Things are improving with charging speed, range and battery capacity. However, many still shy from pure EV and opt for hybrids for those longer drives and general confidence (you never know when the grid might go down). Almost everyone still plans to get an EV relatively soon, it seems. The price of gas helps nudge that sentiment.
It was an eye-opener to learn how charging an EV at home can radically increase one’s home electric bill by, like, almost 25 percent for just one car. It really pays to add solar to the home if one will be charging vehicles at home and not at work (who goes to work anymore?).
It’s a surprise to learn that EVs retain virtually no value, unlike “regular” used cars. Because the technology moves so fast, and prices are dropping, there’s practically no value in an old used EV. Whatever technology’s been improved, people want that.
The whole issue of charging infrastructure is fraught right now; it’s a big transition. In many places, in cities especially, home-charging is not practical or possible. It’s taken a century to perfect the availability of gas stations; memories of the two gas crises show how awful it can be when fuel sources become suddenly insufficient.

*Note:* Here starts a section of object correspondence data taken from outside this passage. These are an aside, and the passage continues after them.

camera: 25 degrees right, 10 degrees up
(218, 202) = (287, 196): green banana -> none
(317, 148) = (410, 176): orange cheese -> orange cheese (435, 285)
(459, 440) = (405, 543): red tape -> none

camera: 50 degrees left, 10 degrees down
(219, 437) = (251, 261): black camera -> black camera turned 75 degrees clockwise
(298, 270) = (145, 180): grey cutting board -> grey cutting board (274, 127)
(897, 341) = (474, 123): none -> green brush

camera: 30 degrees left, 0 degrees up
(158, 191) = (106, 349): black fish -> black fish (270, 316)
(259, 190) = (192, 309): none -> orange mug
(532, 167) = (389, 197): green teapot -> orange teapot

I suppose electric vehicles will continue to have some “brand baggage” linked to the insufferableness of progressive Coastal elites. (Similar to Chardonnay, I guess. But wine sales are just fine.) I don’t think EVs will suffer a Bud Light fiasco; Musk hasn’t dragged Tesla down. His company still enjoys massive share.
Ultimately I believe electric vehicles of all types will prove to be really popular everywhere. The benefits are just amazing and the price of gas is always the go-to bugaboo for inflation; everyone will be happy to say goodbye to that.

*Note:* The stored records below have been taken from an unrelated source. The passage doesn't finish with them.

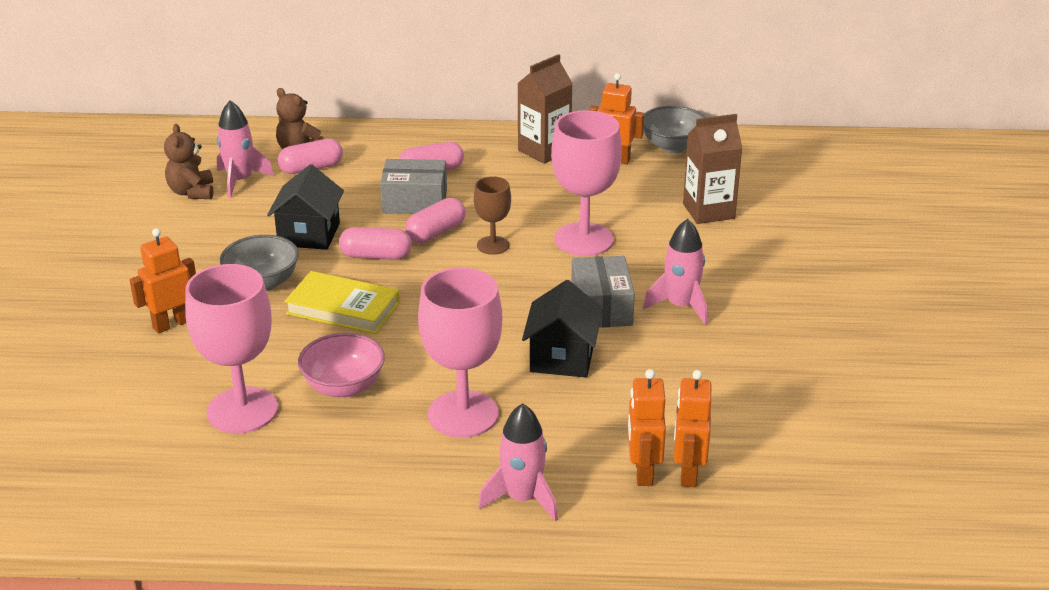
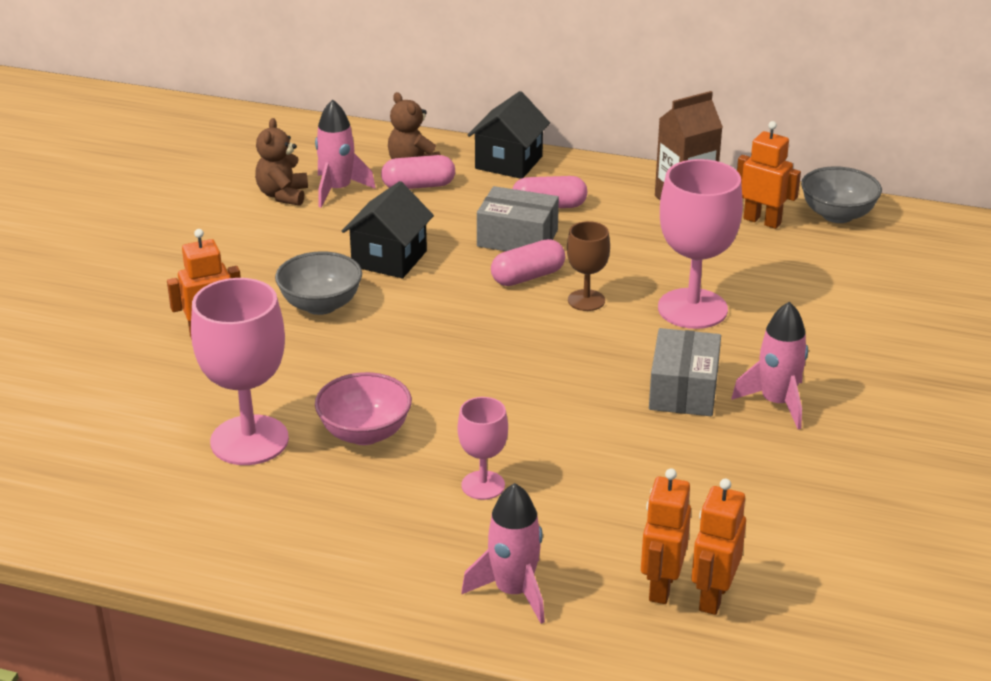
camera: 15 degrees right, 0 degrees up
(343, 308) = (396, 346): yellow book -> none
(376, 256) = (452, 293): pink capsule -> none
(463, 414) = (483, 485): pink goblet -> pink goblet, size x0.54
(562, 358) = (617, 440): black house -> black house (509, 162)
(708, 211) = (852, 297): brown carton -> none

As with the ubiquitous popularity of smart phones (where no one bothers to think about China as their source), electric cars and trucks will be just one more highly-desired consumer product with normal baggage, and no political baggage.
Meanwhile, I’m the last guy I know who has no electric car. But then, I was last to get a cell phone.
We bought our Nissan LEAF in 2015. $13,000 less a $3000 federal tax credit. That's $10,000 for a new car. This first-generation LEAF gets about 85 miles to a charge. For running around the Rogue Valley that works just fine. We have driven it up the Mt. Ashland several times. We have solar on our roof, so I have no idea what it cost to charge the car. Our electric bill didn't change when we got it. We have never charged anywhere but home, which is very convenient. The only maintenance so far has been a set of tires. We too have an ICE vehicle for longer trips. Nissan offers the same car in ICE. A lot of people that see this car, don't even realize it's electric.
We drove our VW ID.4 to Yellowstone and back in September. As retirees, we didn't mind stopping to charge, and made the 2,000 mile round trip without incident. The cost per mile to charge at home from the grid is about 8 cents per mile (26 cents per kWh), versus about double that for our small gas hatchback.
The car cost $34,000 before California taxes and after State & Federal discounts. People routinely pay a lot more for conventional cars.
Yes, we still have an ICE (internal combustion engine) in the family, but when we can afford it, we'll go all electric. These electric cars are a dream to drive.